Nearing the midpoint of this American Hockey League season, Oklahoma City Barons forward Tyler Pitlick wasn't quite sure where he fit in.
Other than sitting out some games early as the Barons rotated a large number of forwards through the lineup, Pitlick had been in the rotation for the most part but didn't quite feel comfortable.
“It took me awhile to get a feel for everything, getting the feel for another new city, playing on my fourth team in four years,” Pitlick said. “I was just getting the feel for all the guys and just everything about playing here and playing in this league.
“But once you get comfortable, you go from there.”
Pitlick found his comfort level and played a critical role down the stretch and through the Barons' first two series in the playoffs.

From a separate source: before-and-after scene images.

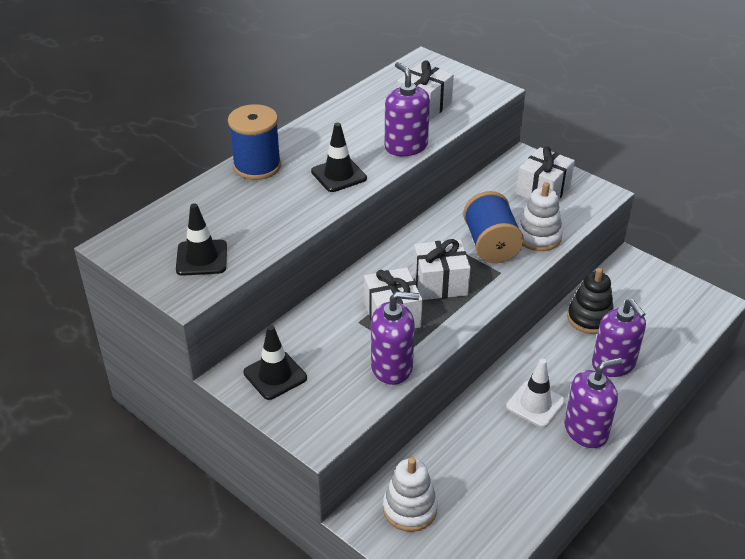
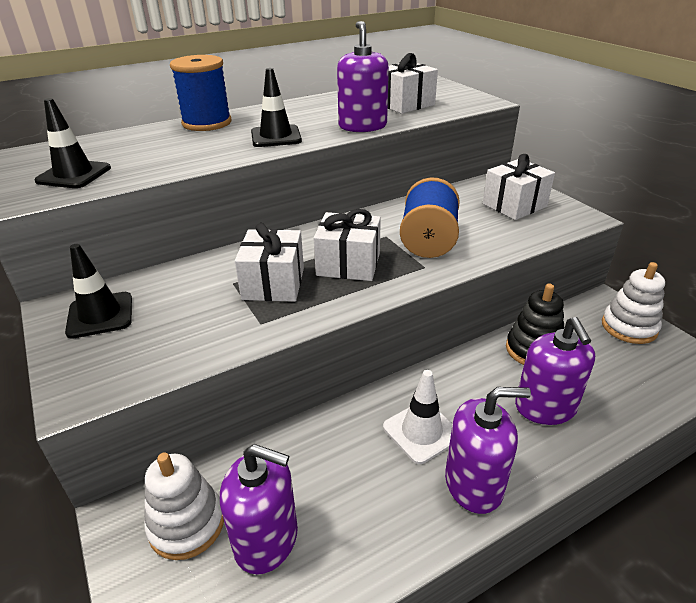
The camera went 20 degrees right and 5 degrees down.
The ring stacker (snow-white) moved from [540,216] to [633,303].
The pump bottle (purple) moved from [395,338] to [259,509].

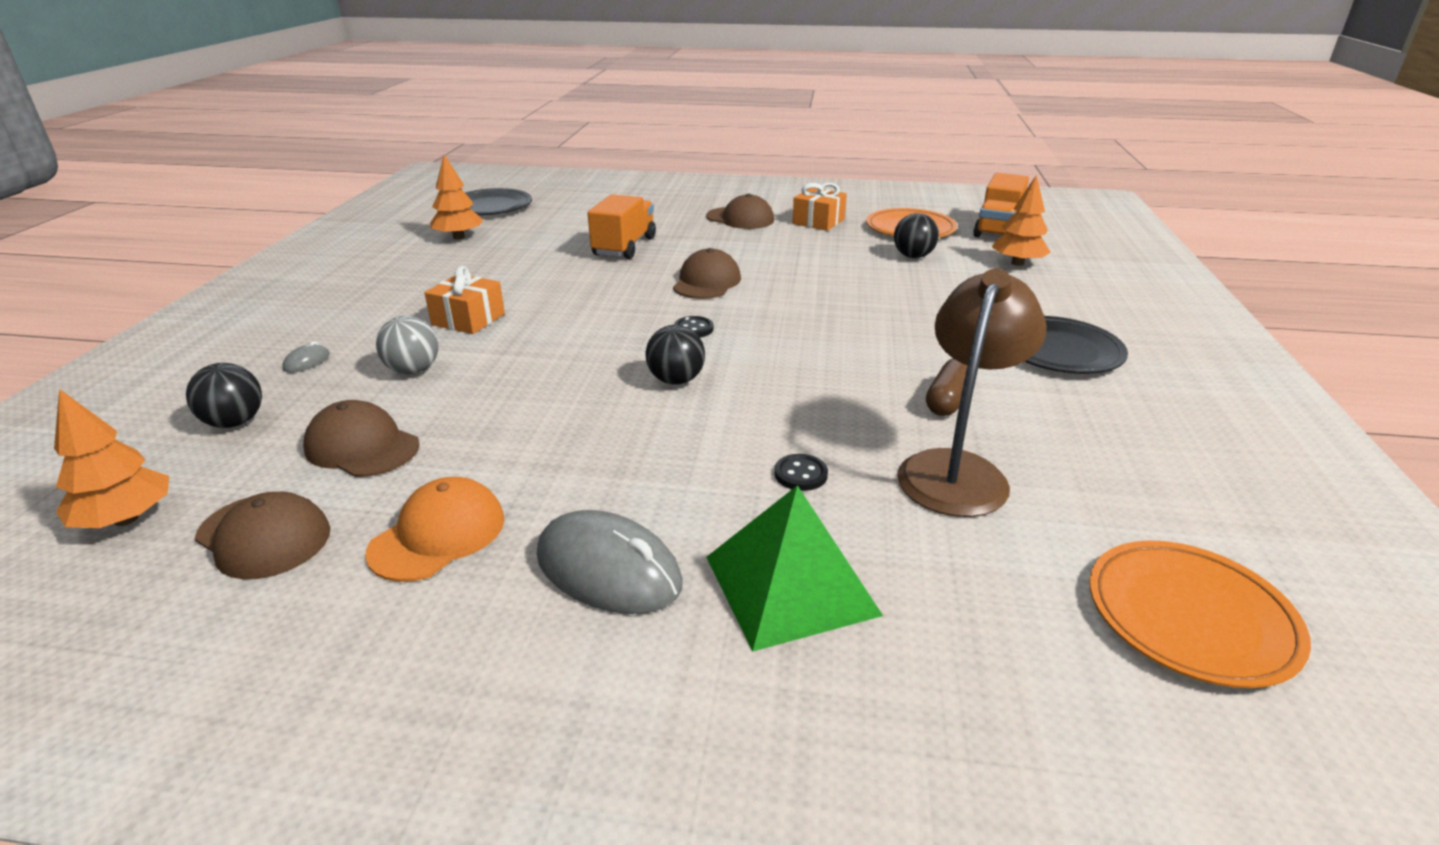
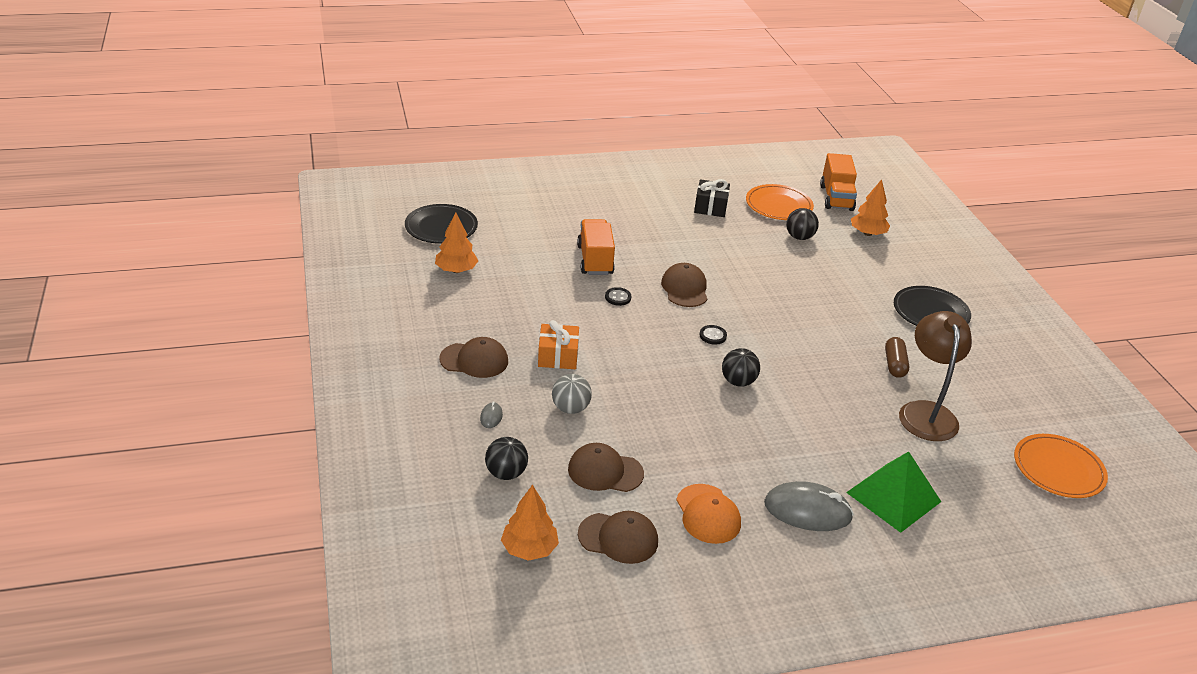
The camera went 25 degrees left and 5 degrees up.
The present (orange-coloured) at [819,207] became the present (black) at [712,198].
The baseball cap (russet) moved from [740,211] to [473,357].
The shirt button (black) moved from [801,472] to [618,296].
The baseball cap (orange-coloured) at [434,529] turned 150 degrees clockwise.

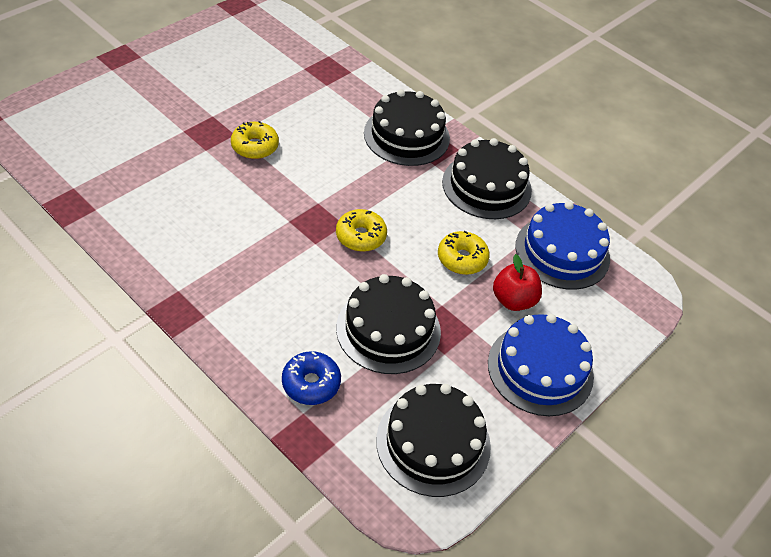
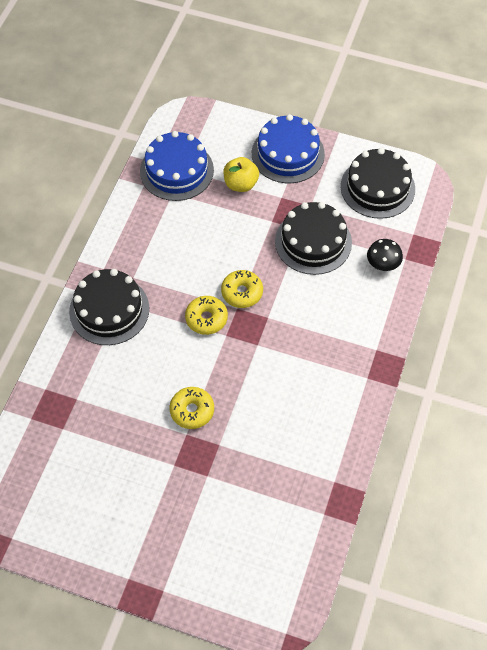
The camera went 110 degrees left and 10 degrees up.
The gateau (black) at [487,178] disappeared.
The donut (bright yellow) moved from [464,253] to [206,315].
The apple fruit (scarlet) at [517,282] became the apple fruit (bright yellow) at [241,174].
The donut (cobalt) at [311,378] was replaced by the fungus (black) at [385,255].

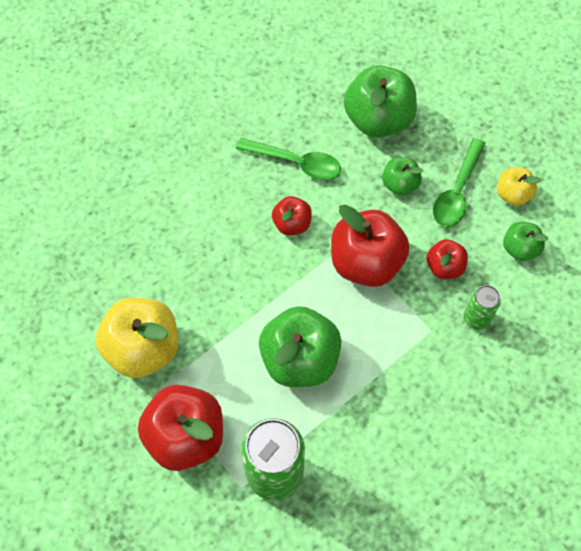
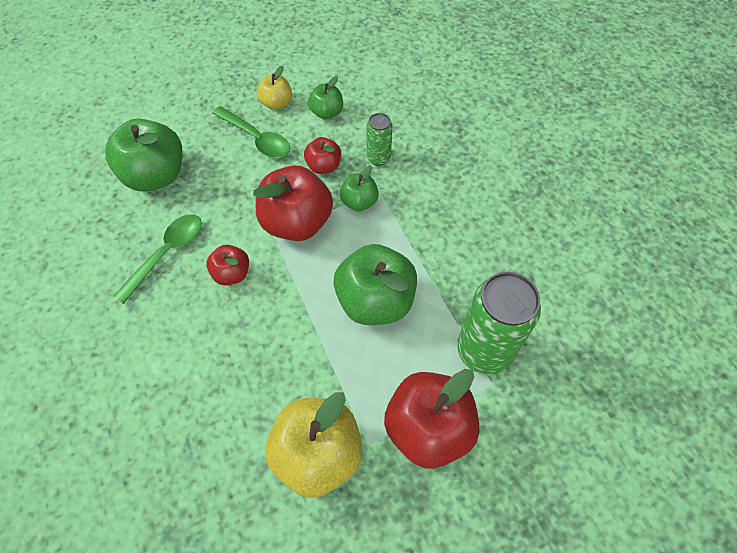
The camera went 75 degrees left and 5 degrees down.
The apple fruit (leaf-green) moved from [402,176] to [359,188].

The Barons open the Western Conference Finals at 7 p.m. Thursday against Toronto at the Cox Center.
Coming out of high school in the Minneapolis suburb of Centerville, Minn., Pitlick played one season at Minnesota State-Mankato, where he had 19 points and 11 goals in 38 games.

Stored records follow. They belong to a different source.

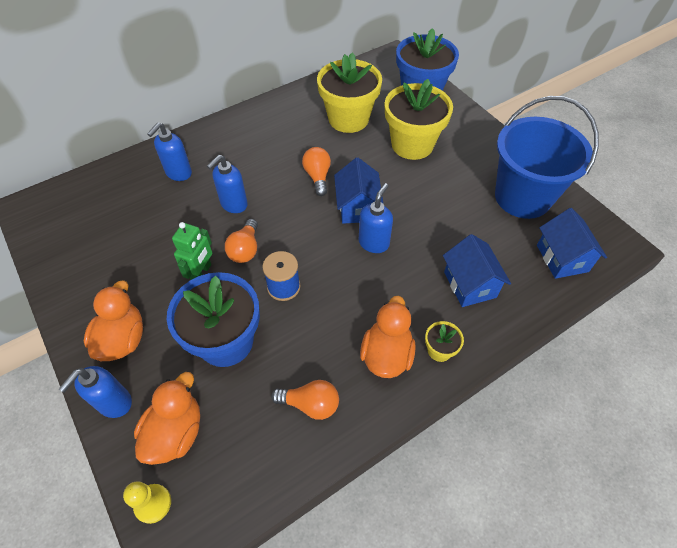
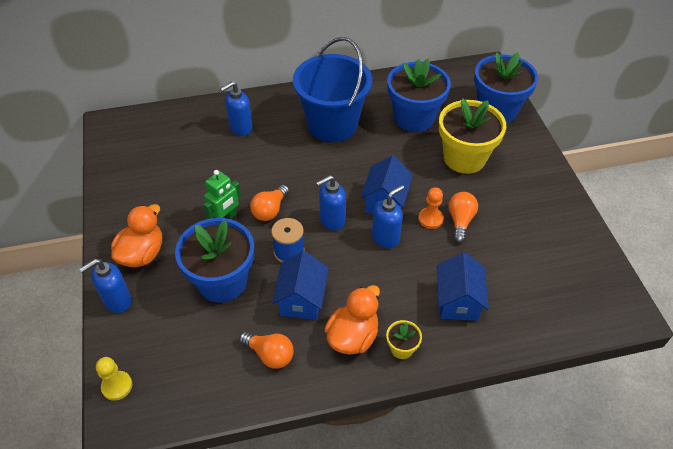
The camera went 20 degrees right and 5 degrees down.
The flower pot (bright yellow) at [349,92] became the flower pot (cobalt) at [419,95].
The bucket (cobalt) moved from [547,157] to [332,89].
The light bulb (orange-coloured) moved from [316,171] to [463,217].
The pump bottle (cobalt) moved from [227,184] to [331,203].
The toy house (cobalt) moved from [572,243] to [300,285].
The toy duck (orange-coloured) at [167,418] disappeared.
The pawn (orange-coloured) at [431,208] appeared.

But his heart wasn't in playing at the college level.
“I sort of wanted to go play junior right out of the gate, but my parents wanted me to give college a shot and so did my agent,” Pitlick said. “He thought it'd be a good idea and it definitely was. I don't regret going to college one bit. I had an unbelievable experience and met a lot of great people — but I just wanted to go play junior and focus all on hockey and take the school factor out of it.
“I knew that's what I wanted to do, so I figured I might as well give it everything and go for it.”
So Pitlick played for the Western Hockey League's Medicine Hat Tigers last year, a season after being drafted by the Edmonton Oilers in the second round.
After a solid season in one of hockey's top-tier junior leagues, the Oilers assigned him to Oklahoma City.
Barons coach Todd Nelson said the speed bumps Pitlick experienced early were expected.
“Every young player goes through an adjustment period, on the ice and off the ice,” Nelson said. “You're living with a roommate now and cooking for yourself and going to the dry cleaners and doing everything else one your own.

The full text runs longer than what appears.